Bien sûr, comme partout ailleurs, les contrastes sont de plus en plus importants. Les classes élevées affichent leurs succès (ou autres) sans honte, les étrangers semblent affluer de partout, attirer par une aventure facile et peu chère cherchant à écrire leur histoire, tandis que les touristes, guides à la main, parcourent une ville à l’architecture étonnante. Ici, les maisons de briques rouges rappellent les banlieues du Nord de la France, les rues pavées font penser à Paris, alors que les villas habillant les collines nous transportent à Cannes. Mélange étonnant de faune et de flore où, là encore, une certaine harmonie semble régner, bien qu’elle soit difficile à analyser. En parcourant les ruelles, l’agitation disparaît, les discussions sont agitées sur les pas de portes, de nombreuses maisons closes se dévoilent, d’où sortent quelques touristes beaucoup trop vieux pour des filles beaucoup trop jeunes, malgré les notices disposées en tous coins de la ville. Ce ballet s’affichant au grand jour toutes les nuits, des dizaines de filles, en quête d’une vie meilleure ou de quelques sous, se jettent sans concession sur tout étranger. L’abus en devient alors facile…

 

Antananarivo est également un saut dans le temps.
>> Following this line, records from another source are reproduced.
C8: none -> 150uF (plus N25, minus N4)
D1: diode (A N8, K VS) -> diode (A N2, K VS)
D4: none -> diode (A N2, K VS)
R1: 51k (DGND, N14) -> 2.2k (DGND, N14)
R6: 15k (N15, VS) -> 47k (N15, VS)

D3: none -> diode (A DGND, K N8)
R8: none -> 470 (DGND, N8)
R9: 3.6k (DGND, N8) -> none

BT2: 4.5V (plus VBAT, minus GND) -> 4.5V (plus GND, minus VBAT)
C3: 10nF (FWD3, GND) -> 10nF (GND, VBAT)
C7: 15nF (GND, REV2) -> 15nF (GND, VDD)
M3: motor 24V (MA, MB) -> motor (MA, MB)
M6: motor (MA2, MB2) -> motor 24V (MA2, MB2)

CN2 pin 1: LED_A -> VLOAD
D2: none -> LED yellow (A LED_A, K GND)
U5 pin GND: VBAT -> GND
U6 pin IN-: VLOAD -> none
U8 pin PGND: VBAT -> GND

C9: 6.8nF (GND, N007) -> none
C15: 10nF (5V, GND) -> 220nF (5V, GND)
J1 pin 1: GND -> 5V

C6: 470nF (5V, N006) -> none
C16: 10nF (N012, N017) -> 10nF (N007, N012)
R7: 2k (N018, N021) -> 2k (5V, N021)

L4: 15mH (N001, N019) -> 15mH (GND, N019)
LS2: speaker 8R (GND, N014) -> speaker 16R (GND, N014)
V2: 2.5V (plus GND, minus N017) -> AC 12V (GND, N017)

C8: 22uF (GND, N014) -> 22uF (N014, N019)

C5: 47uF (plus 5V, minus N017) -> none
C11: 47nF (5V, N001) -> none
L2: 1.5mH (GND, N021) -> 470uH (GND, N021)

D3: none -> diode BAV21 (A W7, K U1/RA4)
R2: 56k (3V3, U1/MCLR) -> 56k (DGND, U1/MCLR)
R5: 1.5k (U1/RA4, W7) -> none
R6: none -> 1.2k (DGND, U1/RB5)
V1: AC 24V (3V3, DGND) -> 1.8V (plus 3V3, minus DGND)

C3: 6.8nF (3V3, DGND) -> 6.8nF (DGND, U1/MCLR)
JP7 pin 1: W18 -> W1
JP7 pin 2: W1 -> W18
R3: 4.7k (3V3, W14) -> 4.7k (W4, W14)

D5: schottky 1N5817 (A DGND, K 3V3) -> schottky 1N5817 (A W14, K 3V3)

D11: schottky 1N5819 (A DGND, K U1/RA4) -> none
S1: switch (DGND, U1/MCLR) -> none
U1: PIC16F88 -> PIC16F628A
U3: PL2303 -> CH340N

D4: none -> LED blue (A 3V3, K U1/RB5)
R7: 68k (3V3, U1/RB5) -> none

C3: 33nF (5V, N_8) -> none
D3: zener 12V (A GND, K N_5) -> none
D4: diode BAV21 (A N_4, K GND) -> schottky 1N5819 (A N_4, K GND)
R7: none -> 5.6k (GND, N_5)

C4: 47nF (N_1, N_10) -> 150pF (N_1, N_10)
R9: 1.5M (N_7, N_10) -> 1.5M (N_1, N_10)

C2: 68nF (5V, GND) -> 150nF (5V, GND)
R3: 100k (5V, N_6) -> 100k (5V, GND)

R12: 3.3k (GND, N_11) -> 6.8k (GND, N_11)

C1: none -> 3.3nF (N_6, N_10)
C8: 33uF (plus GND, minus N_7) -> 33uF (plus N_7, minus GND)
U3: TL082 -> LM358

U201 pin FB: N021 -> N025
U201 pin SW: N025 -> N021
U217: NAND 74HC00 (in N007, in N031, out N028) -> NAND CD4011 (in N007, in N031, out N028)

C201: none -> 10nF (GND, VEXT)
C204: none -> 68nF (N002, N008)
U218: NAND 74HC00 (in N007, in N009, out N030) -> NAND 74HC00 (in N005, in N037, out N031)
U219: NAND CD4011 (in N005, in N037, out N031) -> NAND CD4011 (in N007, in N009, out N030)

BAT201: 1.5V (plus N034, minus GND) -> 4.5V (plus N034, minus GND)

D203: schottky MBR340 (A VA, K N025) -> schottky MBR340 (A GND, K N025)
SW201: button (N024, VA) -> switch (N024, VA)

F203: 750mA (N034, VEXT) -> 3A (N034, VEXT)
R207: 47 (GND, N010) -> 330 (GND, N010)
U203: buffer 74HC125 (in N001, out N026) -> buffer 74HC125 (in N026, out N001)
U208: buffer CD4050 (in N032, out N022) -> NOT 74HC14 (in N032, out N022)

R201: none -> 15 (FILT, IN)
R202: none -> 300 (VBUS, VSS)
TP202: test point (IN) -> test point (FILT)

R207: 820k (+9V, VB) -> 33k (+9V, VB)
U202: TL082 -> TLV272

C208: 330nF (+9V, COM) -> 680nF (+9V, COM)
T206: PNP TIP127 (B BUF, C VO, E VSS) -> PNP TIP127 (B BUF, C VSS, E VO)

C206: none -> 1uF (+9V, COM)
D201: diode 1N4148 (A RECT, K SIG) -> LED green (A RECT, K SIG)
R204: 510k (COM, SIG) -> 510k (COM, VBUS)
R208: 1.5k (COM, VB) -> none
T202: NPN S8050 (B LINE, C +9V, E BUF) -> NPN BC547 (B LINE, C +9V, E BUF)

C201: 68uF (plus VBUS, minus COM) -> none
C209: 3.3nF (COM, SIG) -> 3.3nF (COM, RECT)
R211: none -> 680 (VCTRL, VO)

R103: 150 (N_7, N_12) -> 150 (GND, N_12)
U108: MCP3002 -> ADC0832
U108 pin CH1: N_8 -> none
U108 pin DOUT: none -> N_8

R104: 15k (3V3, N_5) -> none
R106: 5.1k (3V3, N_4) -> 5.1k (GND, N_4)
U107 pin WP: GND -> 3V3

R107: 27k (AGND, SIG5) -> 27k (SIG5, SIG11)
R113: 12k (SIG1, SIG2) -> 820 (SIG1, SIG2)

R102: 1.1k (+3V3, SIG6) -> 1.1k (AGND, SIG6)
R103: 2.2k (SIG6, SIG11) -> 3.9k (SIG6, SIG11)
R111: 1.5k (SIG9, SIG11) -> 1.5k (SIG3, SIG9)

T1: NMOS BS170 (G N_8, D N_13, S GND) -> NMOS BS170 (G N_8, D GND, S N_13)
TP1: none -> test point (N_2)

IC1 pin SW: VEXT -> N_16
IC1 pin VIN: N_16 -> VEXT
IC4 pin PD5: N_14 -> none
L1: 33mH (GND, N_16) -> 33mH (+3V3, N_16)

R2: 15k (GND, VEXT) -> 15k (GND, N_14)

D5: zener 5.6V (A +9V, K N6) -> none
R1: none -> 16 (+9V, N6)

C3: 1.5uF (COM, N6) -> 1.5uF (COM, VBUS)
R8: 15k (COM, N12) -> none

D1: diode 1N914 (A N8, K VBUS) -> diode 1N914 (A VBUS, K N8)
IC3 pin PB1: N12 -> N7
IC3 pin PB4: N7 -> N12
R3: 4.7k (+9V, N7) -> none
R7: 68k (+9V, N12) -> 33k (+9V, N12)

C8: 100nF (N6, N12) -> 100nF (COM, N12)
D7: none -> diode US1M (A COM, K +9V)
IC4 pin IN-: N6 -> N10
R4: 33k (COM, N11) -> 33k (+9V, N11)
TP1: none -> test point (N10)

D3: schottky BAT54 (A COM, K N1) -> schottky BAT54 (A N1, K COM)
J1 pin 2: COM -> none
Toutes les voitures roulantes font pensées aux années 80. 2CV, 4L, 205 et autres sont légions car l’absence d’électronique favorise la durée dans le temps. Les boutiques d’électroménager n’affichent là encore que des appareils que nous qualifierions de vétuste, les machines à écrire continuent de se vendre et la logique du « on répare » plutôt que « on remplace » est solidement ancrée. Tout se fait dans la rue : un coffre ouvert est une boutique, un trottoir un lieu de réparation, un escalier un présentoir. Aucun espace perdu, seul les voitures et camionnettes se fraient un passage, n’hésitant pas à bousculer les charrettes à traction humaine pour gagner quelques minutes.

 

Un monde étonnant, qui ne demande qu’à être découvert, tout en assumant ne pas pouvoir changer ce monde mais, parfois, améliorer quelques quotidiens.